It should be borne in mind, however, that all of these and similar terms are to be associated with the appropriate physical quantities and are merely convenient labels applied to these quantities. Unless specifically stated otherwise as apparent from the following discussions, it is appreciated that throughout the present invention, discussions utilizing terms such as “determining” or “comparing” or “setting” or “accessing” or “placing” or “testing” or “forming” or “mounting” or “removing” or “ceasing” or “stopping” or “coating” or “attaching” or “processing” or “performing” or “generating” or “adjusting” or “creating” or “executing” or “continuing” or “indexing” or “computing” or “translating” or “calculating” or “measuring” or “gathering” or “running” or the like, refer to the action and processes of, or under the control of, a computer system, or similar electronic computing device, that manipulates and transforms data represented as physical (electronic) quantities within the computer system's registers and memories into other data similarly represented as physical quantities within the computer system memories or registers or other such information storage, transmission or display devices.

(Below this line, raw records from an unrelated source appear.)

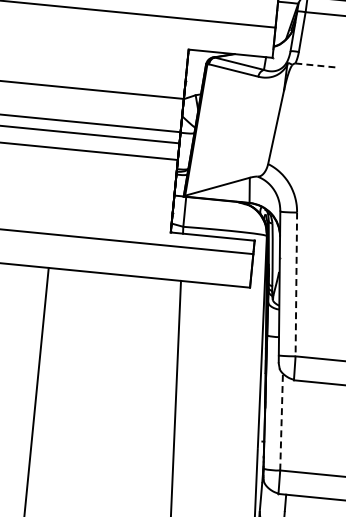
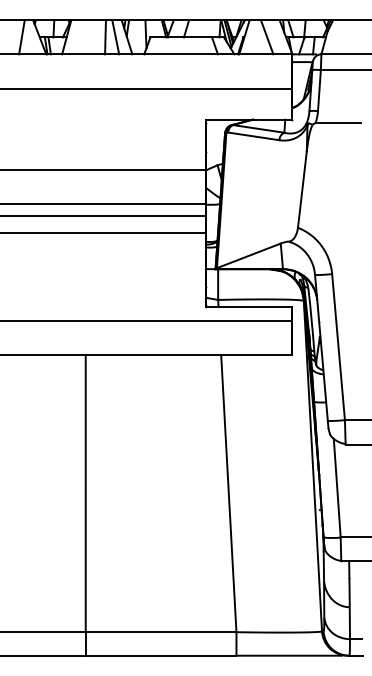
line: (317, 66) -> (338, 123), dashed -> solid
line: (296, 284) -> (338, 347), dashed -> solid
line: (281, 421) -> (337, 487), dashed -> solid

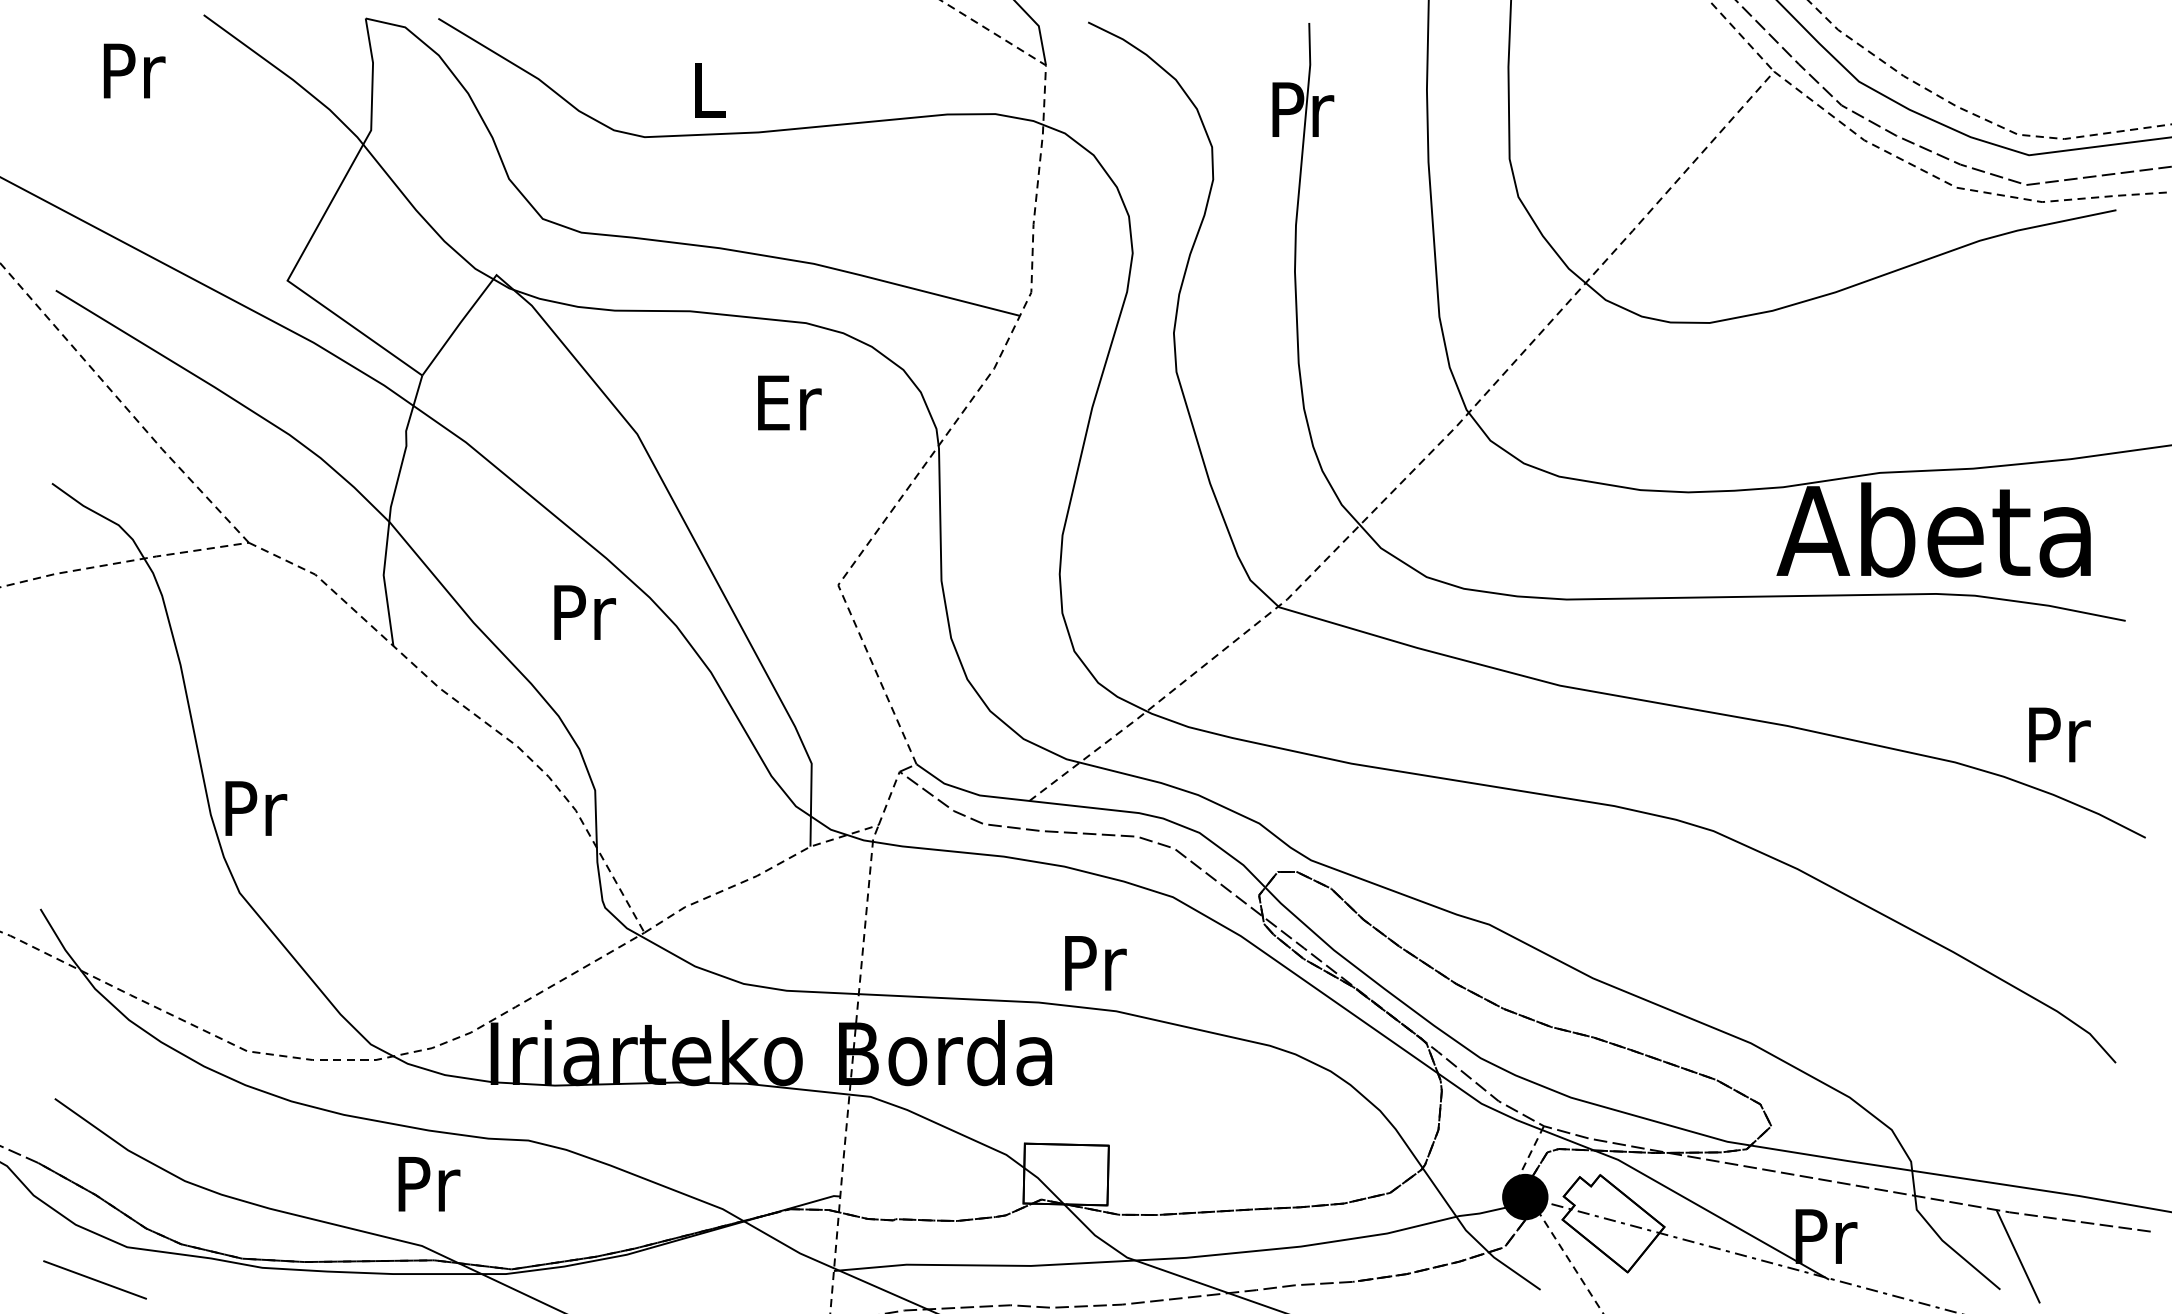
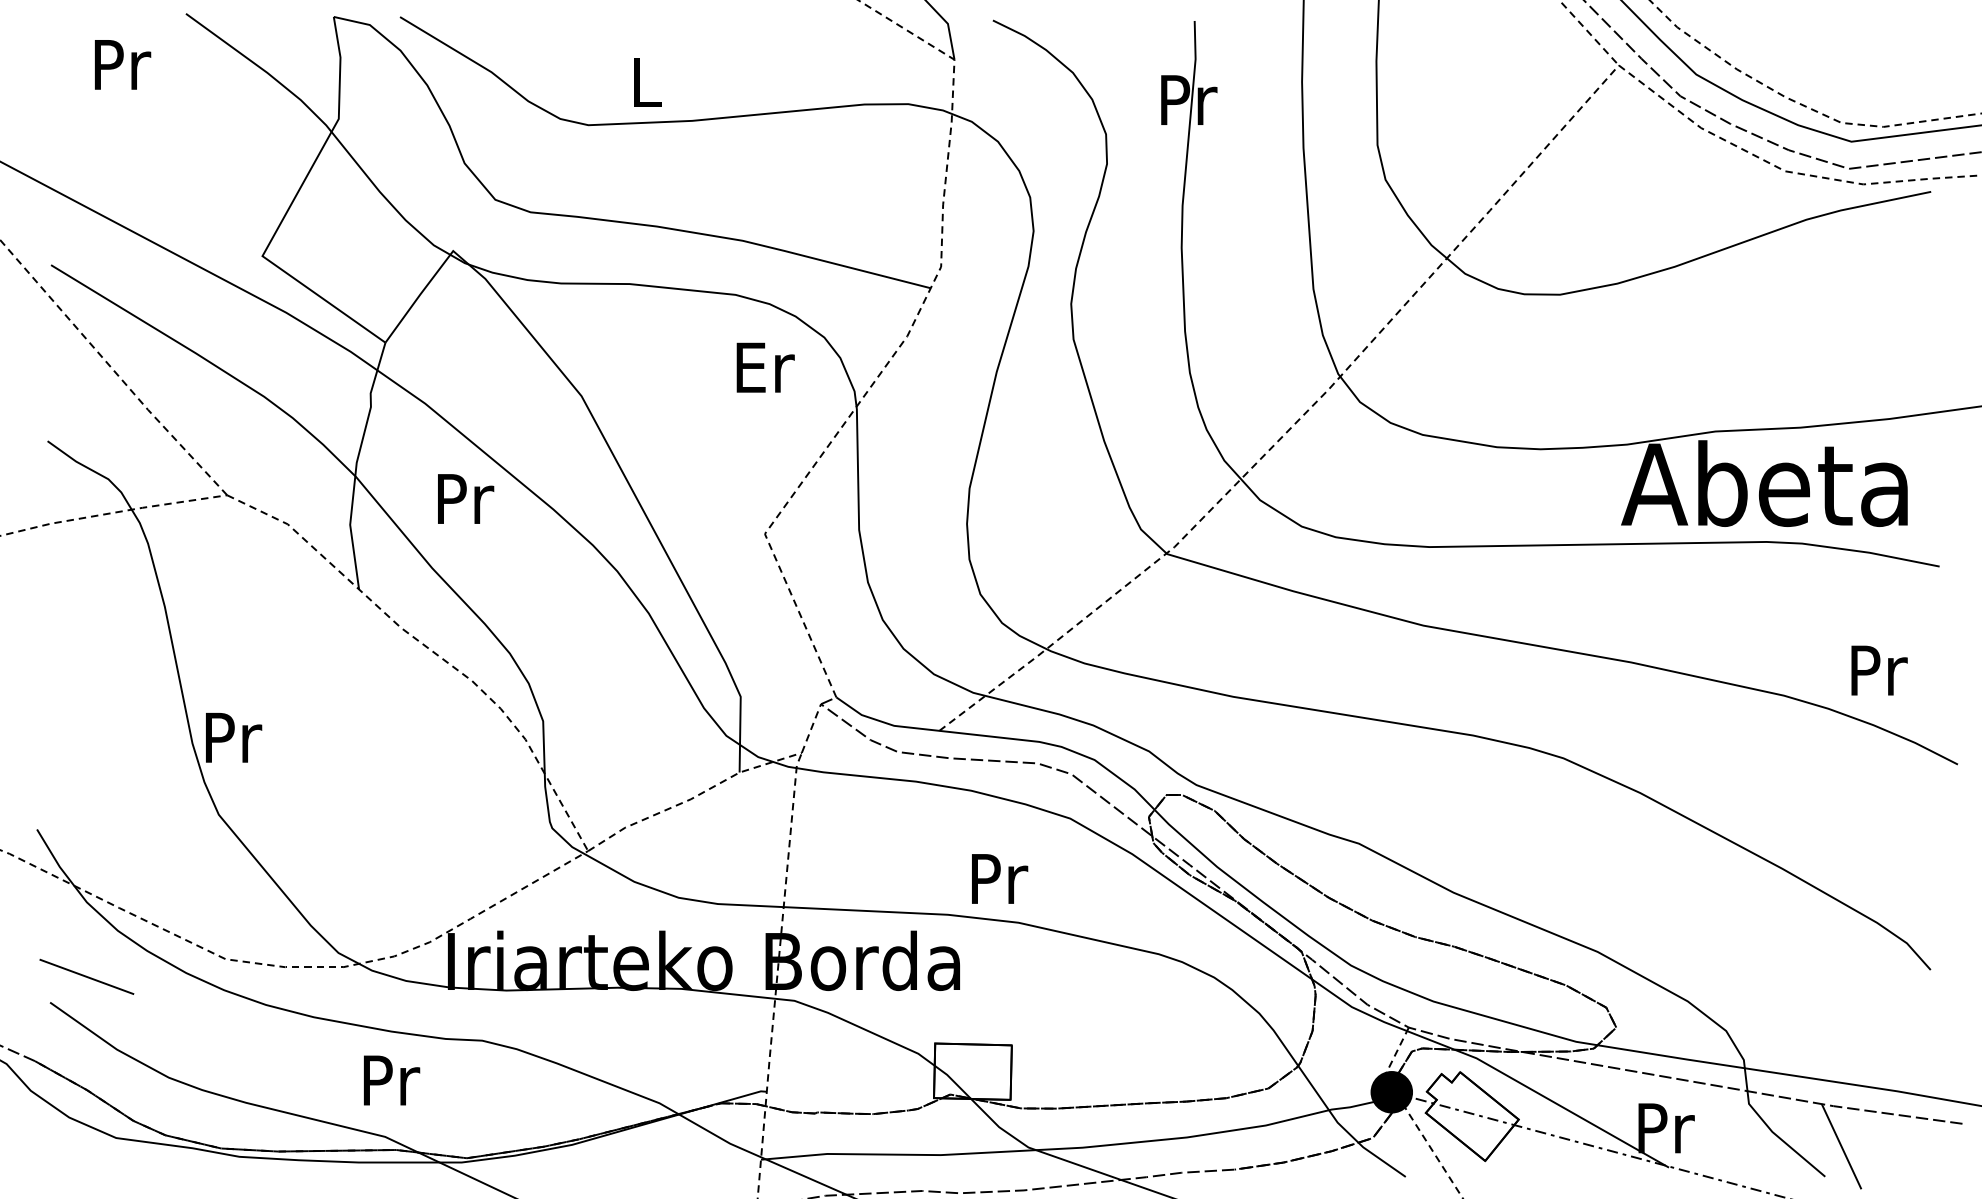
text: (789, 402) -> (765, 367), moved
text: (585, 612) -> (466, 498), moved
line: (94, 1279) -> (86, 976), moved

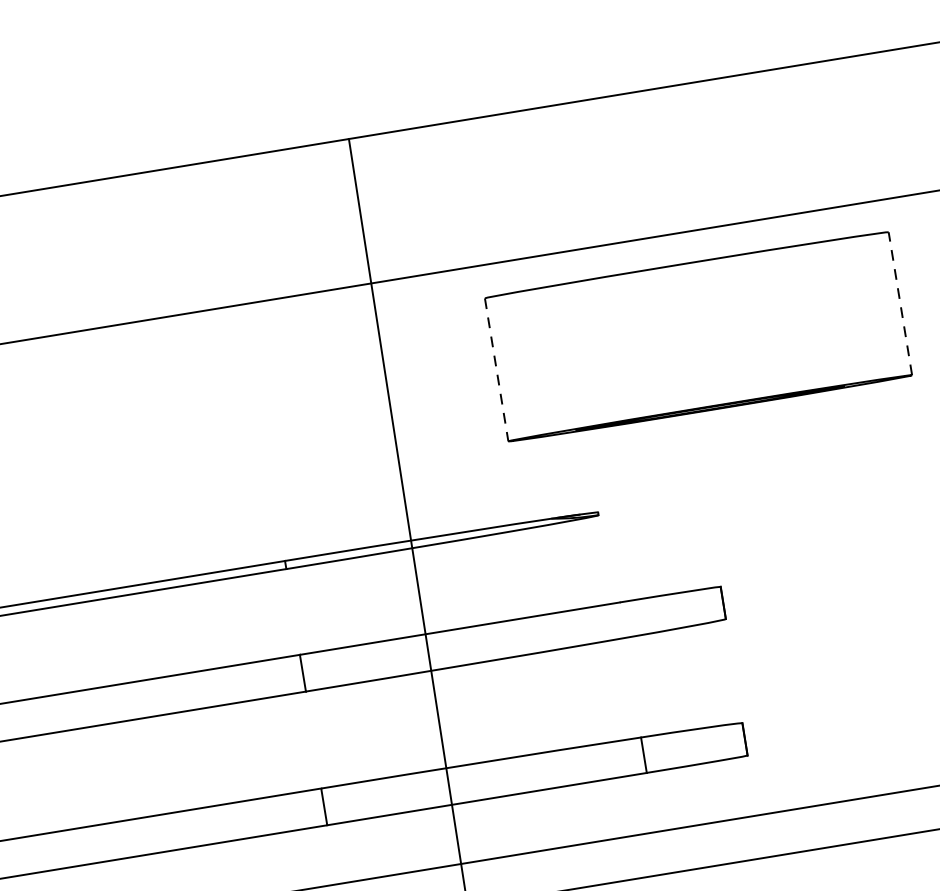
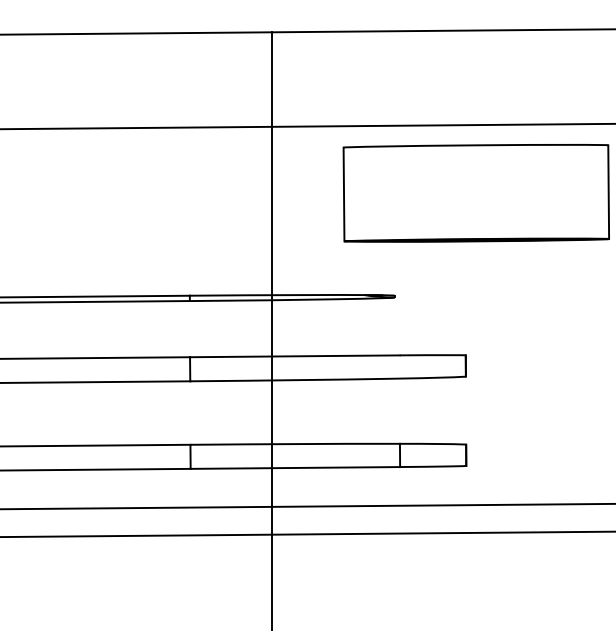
line: (900, 304) -> (608, 192), dashed -> solid
line: (497, 369) -> (344, 194), dashed -> solid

The term “decimation,” as used by those of ordinary skill in the digital signal processing arts and herein refers to or describes a process of digital processing used to convert a one-bit pulse-density modulation (PDM) bit stream to a pulse-code modulation (PCM) series of multi-bit words, generally without aliasing.
Under the conventional art, a one-bit pulse-density modulation (PDM) input signal is filtered and/or decimated to produce a multi-bit linear pulse-code modulation (PCM) signal. Then the energy of the input sample is calculated and averaged. The averaging is typically performed using a leaky integrator or exponential averaging operation. The pulse-density modulation (PDM) or decimator receiver typically retrieves a multi-bit audio signal from a one-bit PDM microphone signal. Typically, the decimator or PDM receiver runs all the time when any audio processing is performed. The decimator or PDM receiver is followed by an energy computation block, which can be run in a separate hardware block or on a DSP processor. The audio signal is buffered so that when the energy computation block finds an audio segment with an energy level above the background or ambient energy level it can activate voice-trigger phrase recognition algorithm. A voice-trigger phrase recognition algorithm analyzes the buffered audio signal and matches it with a voice-trigger phrase.
In accordance with embodiments of the present invention, a voice trigger does not require decimation and filtering to calculate the energy of the input audio samples. In contrast, a voice trigger function is performed prior to, e.g., independently of, any decimation and/or filtering, which may be required by subsequent signal processing. Accordingly, the high energy cost of decimation and/or filtering may be avoided until and unless sufficient audio energy is present to indicate a possibility of a valid voice signal.
In accordance with embodiments of the present invention, a voice trigger function counts a number of ones and zeros in a predetermined sliding window of bits in the past history of the input pulse-density modulation (PDM) signal. The energy of the signal is directly related to the normalized count. The logic to perform counting is extremely small and may operate at a very low clock rate. For example, counting logic may operate at an audio sample rate, e.g., 48 kHz. Thus, every 1/48 milliseconds, the count logic counts the number of ones and performs a running average to determine an average energy level of the input signal.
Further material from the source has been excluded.